According to the American College of Allergy, Asthma and Immunology’s (ACAAI) website, allergic rhinitis affects as many as 50 million people in the United States.
Depending on the season, common causes for allergic rhinitis — known as allergens — include pollen, dust, mold, insect stings and animal dander. According to the American Academy for Allergy Asthma and Immunology’s (AAAI) website, when an individual has an allergy, his or her immune system mistakes an otherwise harmless allergen for an invader. In response, the immune system tells cells to produce chemicals like histamine, which are responsible for all the discomforts of an allergic reaction.
Probiotics may mitigate allergies because of the connection between the gut microbiome — the millions of bacteria living in every human’s gut — and the immune system. According to Harvard Medical School’s website, certain kinds of gut bacteria are known to correct deficiencies in the immune system and bolster levels of white blood cells.
By changing the constitution of the gut microbiome, probiotics may prevent the immune system from flaring up in response to harmless allergens, said Dr. Justin Turner, the lead author of the study, in a LiveScience article.
In the studies used for the analysis, subjects took either a probiotic supplement or ate probiotic-rich foods like yogurt, kefir and sauerkraut. These foods often advertise their probiotic content on packaging — common listings include strains of Lactobacillus and Bifidobacterium, according to Harvard Medical School. The quality and quantity of probiotic content in any given food, however, is often inconsistent.

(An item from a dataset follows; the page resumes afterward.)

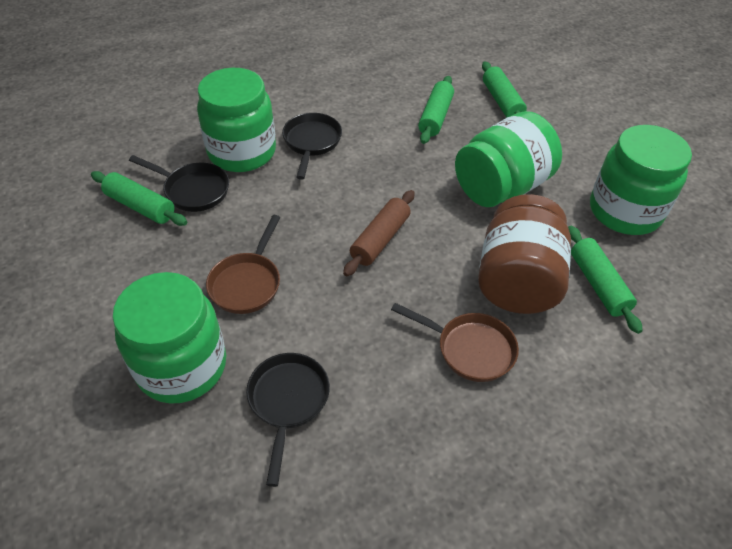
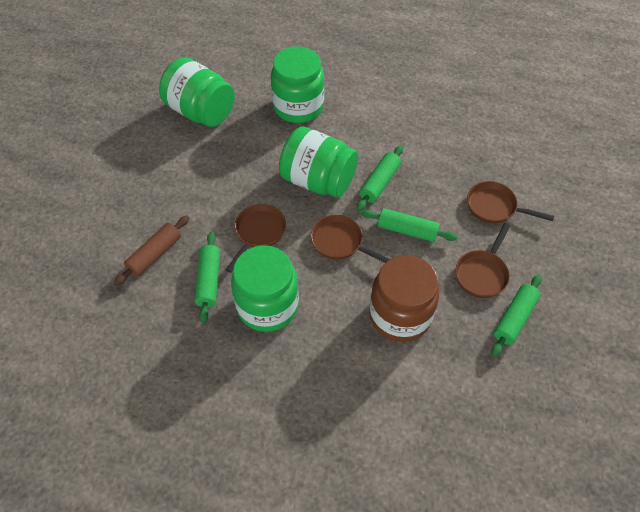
black pan: 3 -> 0
brown pan: 2 -> 4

The trial studies analyzed by the Vanderbilt researchers each used “different strains of live bacteria, different dosages and different probiotic supplement formulations over different periods of time,” according to the LiveScience article. 17 of the 23 studies documented improvement in patients’ allergy symptoms. Six of the 23 studies found probiotics offered no benefit.
While a correlation between probiotics and improved allergy symptoms was evident, these inconsistencies prevent the researchers from making firm conclusions about the link between probiotics and allergy prevention.
“Probiotics may be beneficial in improving symptoms and quality of life in patients with allergic rhinitis; however, current evidence remains limited due to study heterogeneity and variable outcome measures. Additional high-quality studies are needed to establish appropriate recommendations,” the authors conclude.